On Monday, June 17, 2019 at 10:15:38 PM UTC-5, wrote:
> Xeno wrote: "
> At a given tyre pressure and vehicle mass, the wide and narrow tyres
> will have the same contact patch area. So no gain there. What does
> happen is that the contact patch becomes wider. A wide contact patch
> provides adequate cornering force at smaller slip angles but they reduce
> self aligning torque because of the reduced pneumatic trail. Therefore
> natural stbility and steering feel is commensurately reduced.
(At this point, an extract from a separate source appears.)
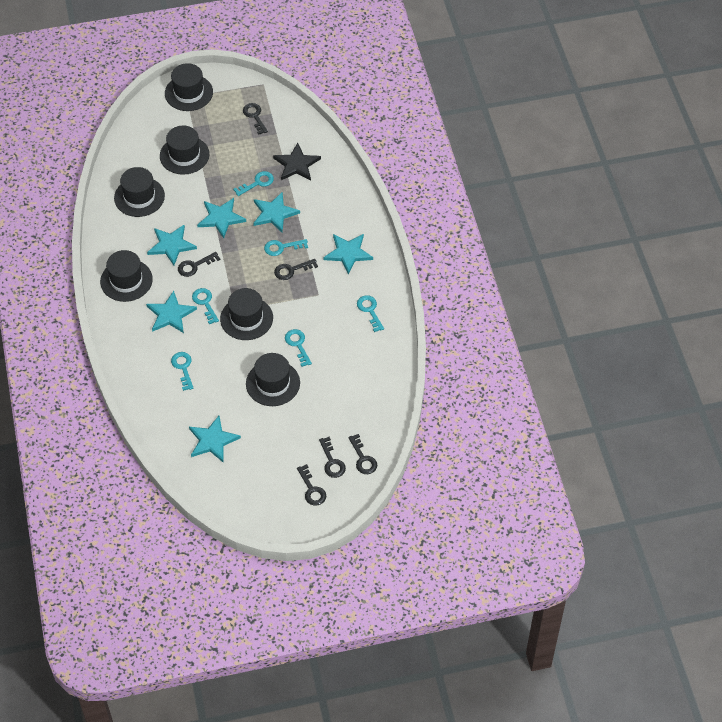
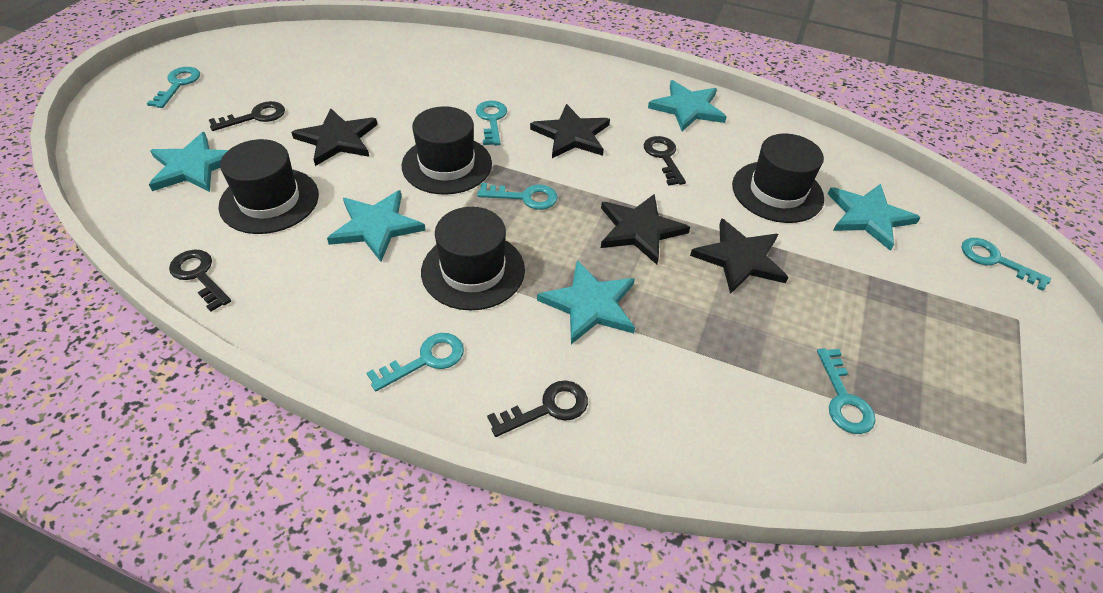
black hat: 6 -> 4
black key: 6 -> 4
black star: 1 -> 4
turquoise star: 6 -> 5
There is a
> practical width of tyre for every vehicle but *cosmetic appearance*
> trumps this so people want the look of wider low profile tyres. There is
> also a section profile that is optimum for both ride comfort and
> handling allowing the tyre to form part of the *springing*. IIRC, this
> was about 70. at a section of 65, the ride gets more harsh and continues
> to do so the lower the section profile gets. "
>
> Agreed, and makes perfect sense!
>
> I'd say the lowest profile I'd go for is 65-series.
>
> Even if the contact patch for, say, a 70 and a 40
> series tire is approx. the same area, that patch should
> be parallel, not perpendicular, to direction of travel.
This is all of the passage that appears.